In Liguria, su certe mulattiere rose
dagli anni e da milioni di zoccoli a volte può ancora capitare di
vedere la protezione «a coltello». Sono certe lamine affilate e lisce di
pietra che stanno le une accanto alle altre, come menhir in miniatura,
in punti ventosi, dove la furia dell’aria porterebbe detriti e foglie ad
occupare il sentiero. Così è la lingua accorta che usa nei suoi romanzi
e racconti Marino Magliani: affilata, precisa, liscia. A protezione.
Per salvare il salvabile di quanto può ancora essere detto in modo
asciutto e sgombro di qualsiasi cascame retorico, sentimentale o
ideologico che possa essere.
LA MEMORIA SÌ,
l’autobiografia composta e ricomposta da mille prospettive e stimoli
indotti da un paesaggio – specchio sì. Il compatimento mai. Sono queste
le impressioni che rimangono, forti, appena chiuse le pagine del suo
ultimo romanzo – memoir, titolo al solito incantante e foriero di
curiosità: L’esilio dei moscerini danzanti giapponesi (Exòrma).
Nel penultimo Carlos Paz e altre mitologie private
lo scrittore ligure da molto tempo con base olandese, in un luogo che è
una sfida all’anima, aveva mostrato di padroneggiare registri
stilistico – linguistici disparati, come una sorta di supercoordinamento
di arti diversificarti in un unico grande corpo narrativo.

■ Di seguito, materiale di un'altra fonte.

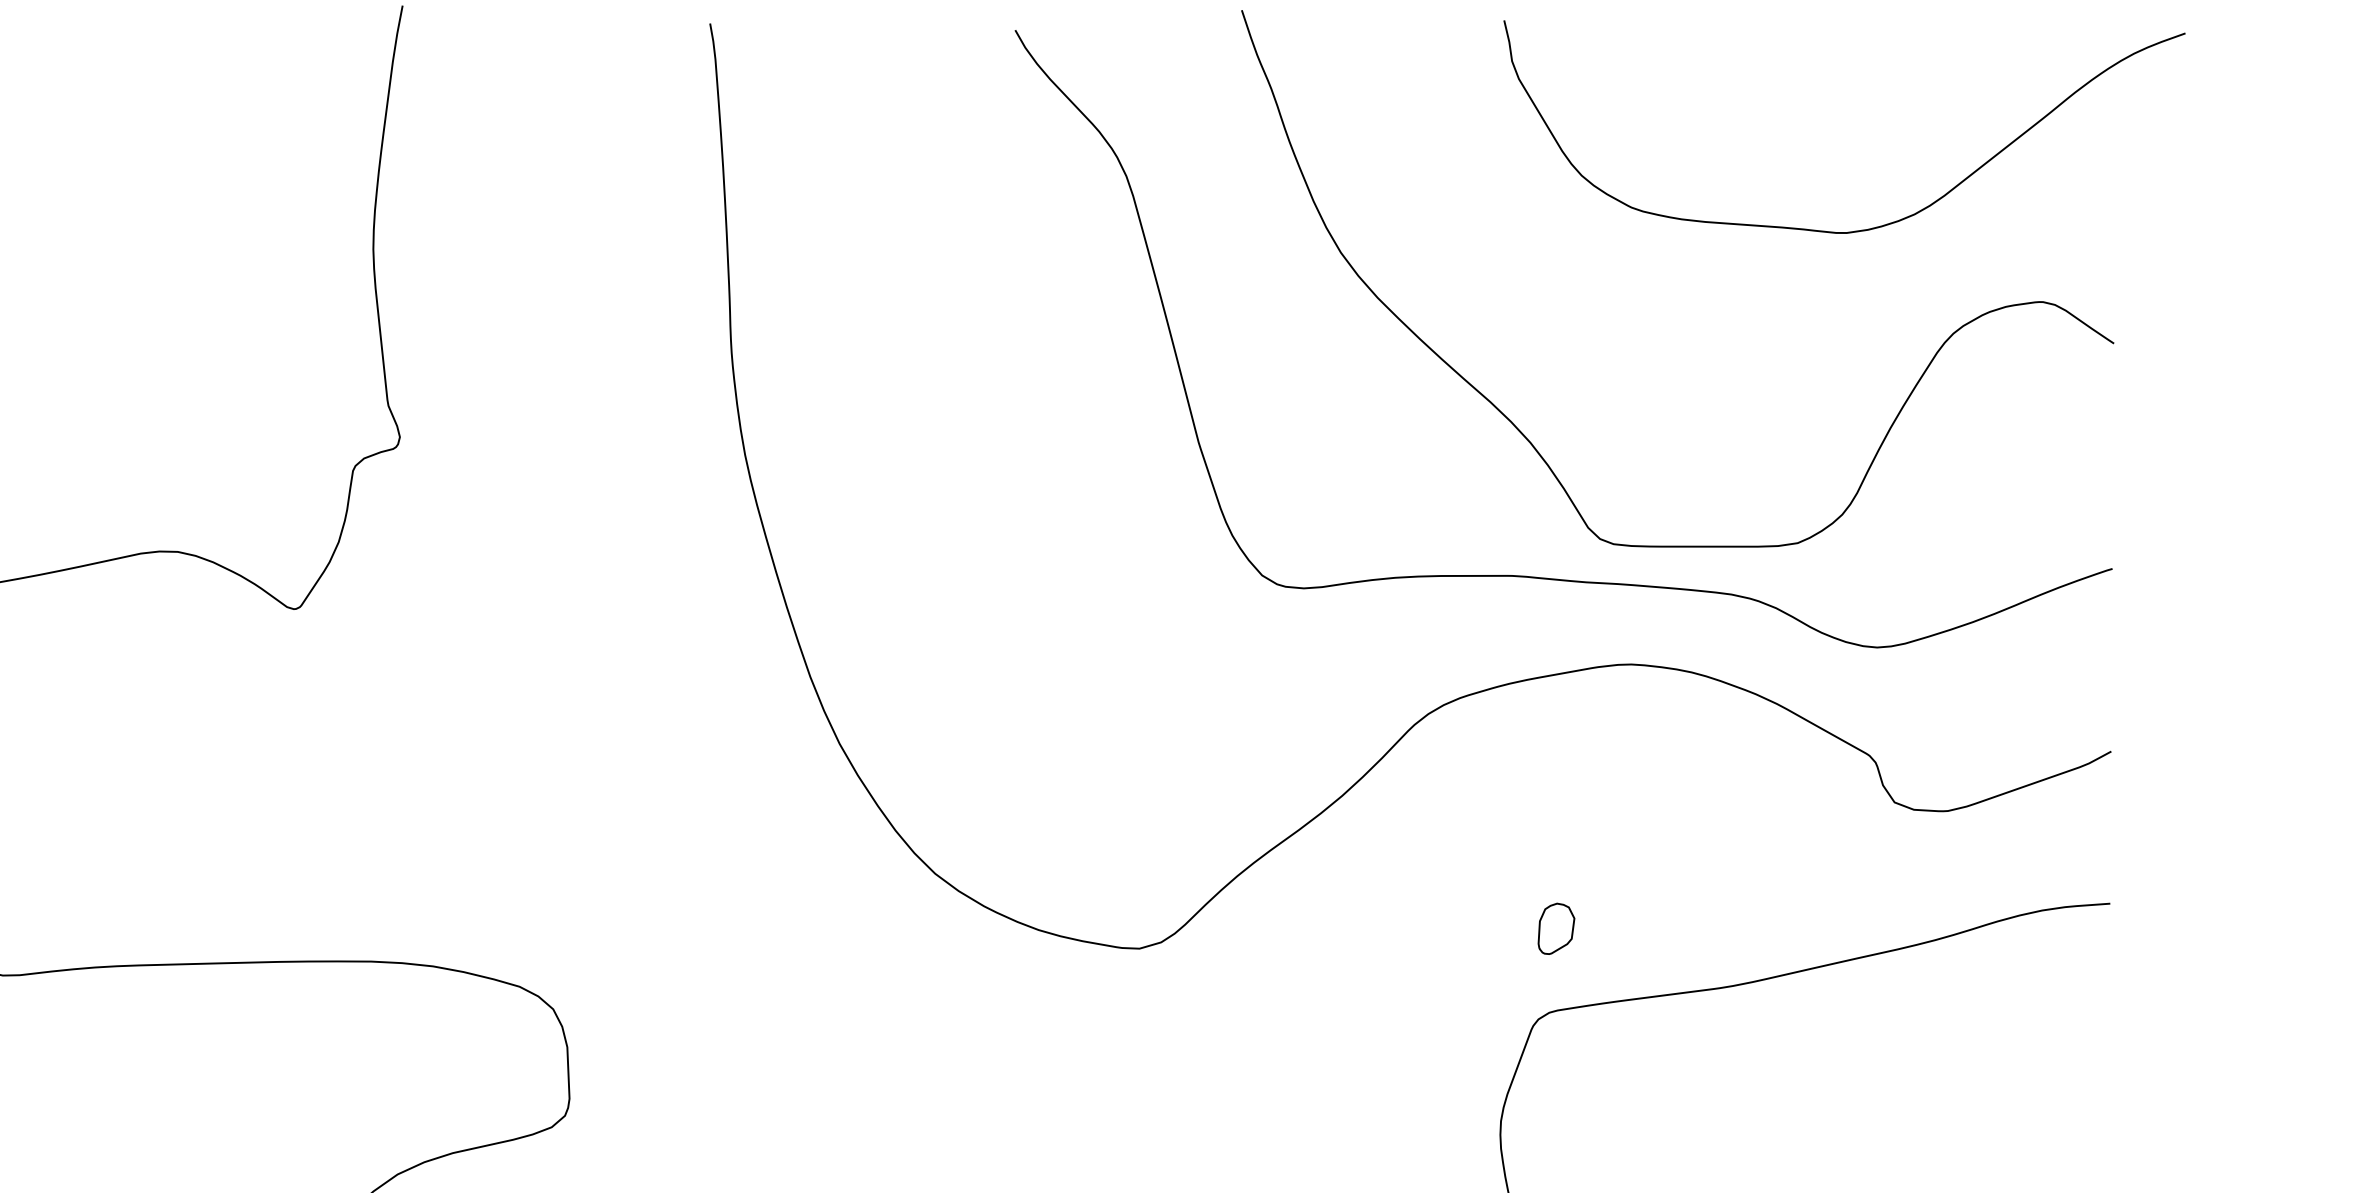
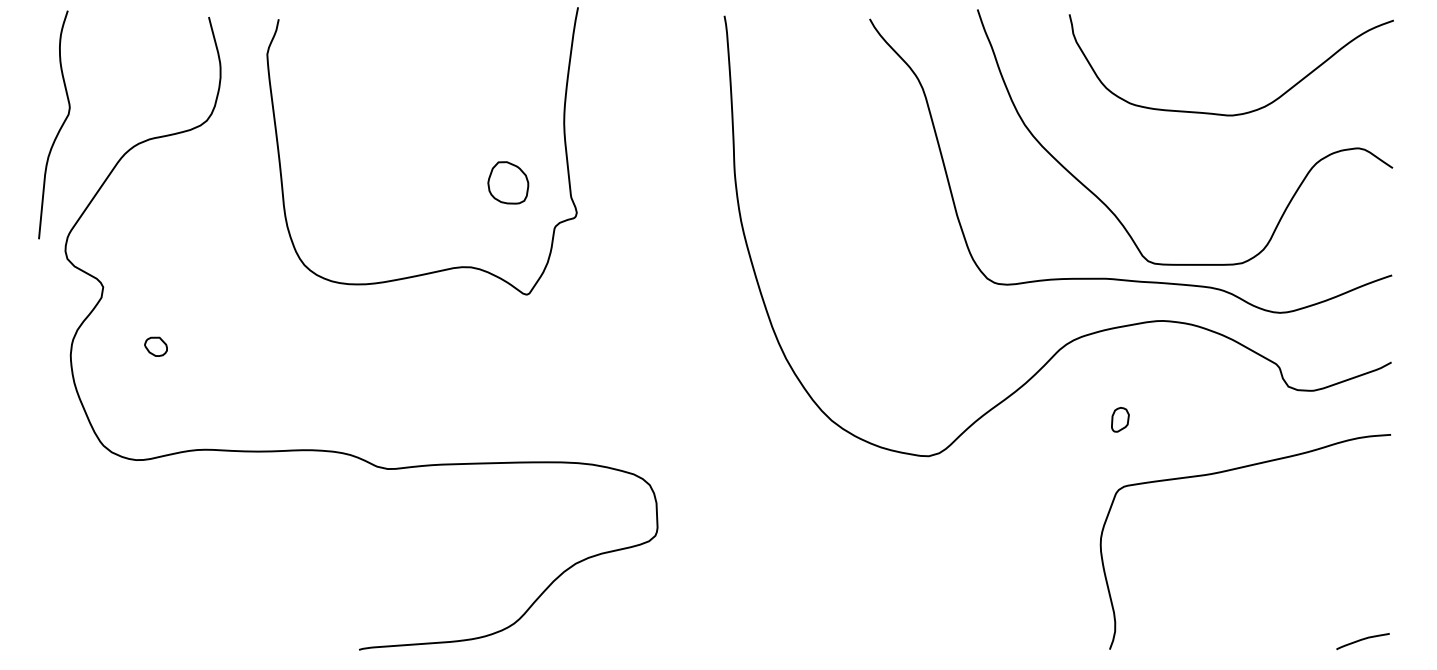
curve: (1856, 228) -> (1237, 113), moved
part: (256, 373) -> (508, 182), added
part: (1556, 928) -> (1120, 419), moved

Qui la riflessione torna invece a
concentrarsi, a trovare un centro ossessivo di riflessione che allarga
cerchi concentrici: è l’ «esilio del titolo». La condizione di chi, come
Magliani, fa parte di quella generazione di persone che hanno fatto in
tempo a vivere scampoli significativi di anni Sessanta e Settanta, e da
allora vivono la lacerazione non pacificata del proprio paesaggio
interiore affettivo con una continua dromomania, l’ossessione
dell’essere continuamente in movimento, di spostarsi per esorcismo
personale.
Per Magliani, dopo le esperienze di vita
e mestieri duri in mezzo mondo un pendolo continuo tra il paesino della
sua Liguria di Ponente e Zeewijk, Olanda, dove il paesaggio è fatto di
dune sabbiose, di silenzi spettrali, di freddo e di case ricostruite
ogni vent’anni.
I Moscerini danzanti giapponesi ci sono
davvero, lì: sono le nuvole di insetti che, migrati dall’Oriente, da
mezzo secolo hanno colonizzato le coste sabbiose del Nord. Si muovono
assieme in aria disegnando segni, facili prede degli uccelli, in una
sorta di balletto sacrificale. L’esilio non perdona, ma lascia posto per
un’ultima danza elegante.
[Guidop Festinese 23/06/2017]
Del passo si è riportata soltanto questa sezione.